Доктор, и заботливый, и ловкий,
За троих работать успевал:
Шприц вонзая, гладил по головке,
Слабым — кашу ложечкой давал.
Шли в барак отведавшие кашки,
И потом на глиняном полу
Янисы, Володьки и Наташки —
Умирали, скорчившись в углу.
И опять, огромны и бездонны,
В лагерь приходя порожняком,
Отъезжали, булькая, бидоны
С кровью детской, будто с молоком.
Спецкорабль отчаливал от пирса,
Самолёт гружёный вылетал…
Детские могилы Саласпилса,
Сколько вас?
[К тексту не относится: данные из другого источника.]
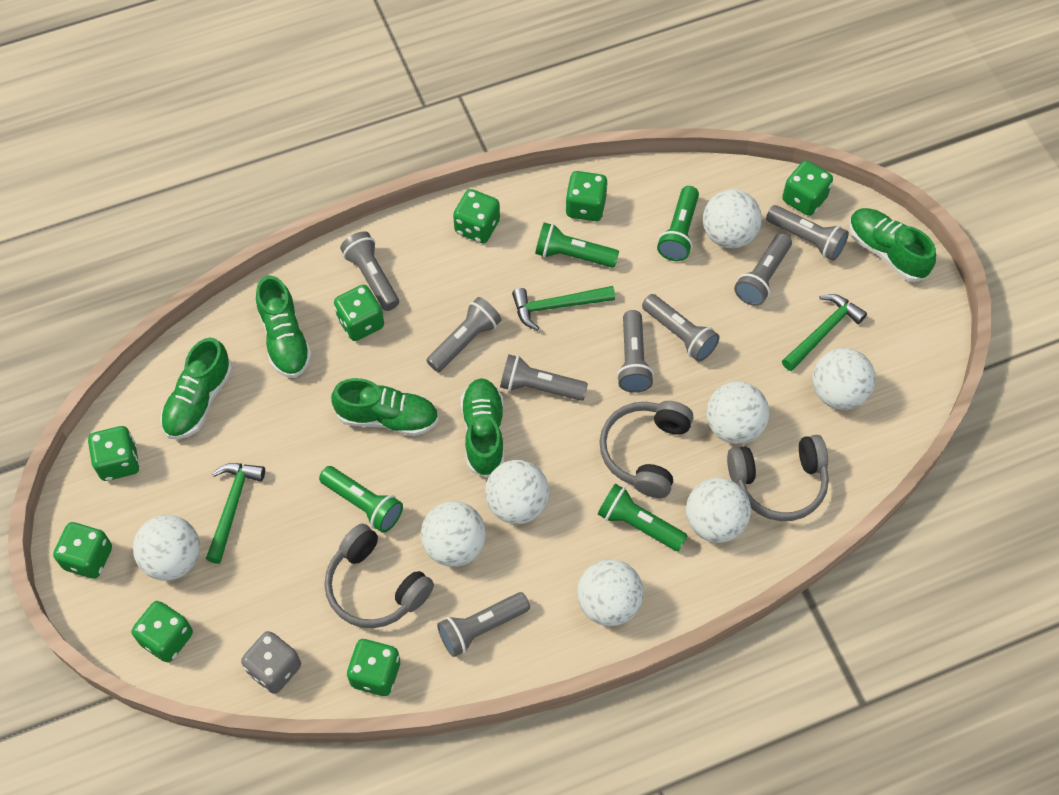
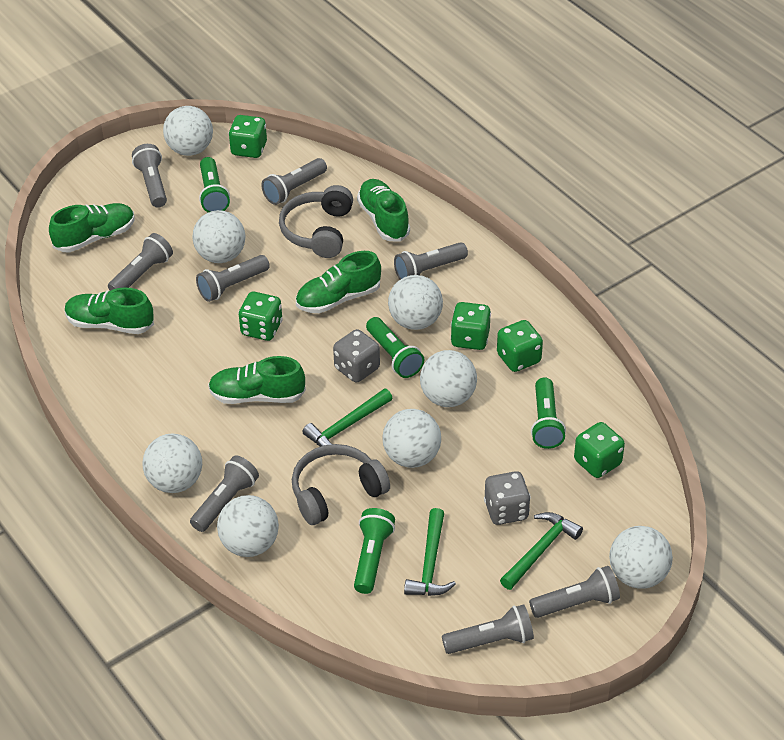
green dice: 8 -> 5
grey dice: 1 -> 2
grey headphones: 3 -> 2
Никто не сосчитал.
Встану молча —
Будто к изголовью,
Чувствуя с жестокой простотой:
Кровь детей —
Не смоешь даже кровью,
Даже карой, страшной и святой!
* * *
Там, под Бежецком, живёт
Одинокая берёза —
Тётя Тоня, счетовод
Прежде славного колхоза.
Все сосчитаны года —
Их четырежды по двадцать.
И не хочет никуда
Тётя Тоня перебраться.
У неё ведь огород
И родные на погосте,
У неё два раза в год
Из Москвы бывают гости.
Не спеши же, ангелок,
В добрый дом её явиться,
Где на фото, словно Бог,
Мальчик с ромбами в петлицах…
ЩЕПОТЬ СОЛИ
Я был рождён во времена,
Когда закончилась война
Победою!
О них шпана
Теперь кричит как о суровых,
Где правил злобный вурдалак.
Не знаю: врут иль было так —
Я помню гордость, а не страх,
И хлеб,
Бесплатный хлеб в столовых.
Уроки кончены, и вот
Туда, где свой, родной народ,
Серёжка в очередь встаёт,
А мы, пока он достоится —
За стол!
И солюшки щепоть
Посыплешь щедро на ломоть:
Как радуются дух и плоть —
Ах, видели б вы наши лица!..
В стране пятнадцати столиц
Таких сегодня нету лиц!
Не зря рекламный русский фриц
Мне предлагает всё и сразу:
Лишь только бы молчал я впредь
О гордости победной, —
Ведь
Я — хлеб, какому не черстветь,
Я — соль та, равная алмазу!..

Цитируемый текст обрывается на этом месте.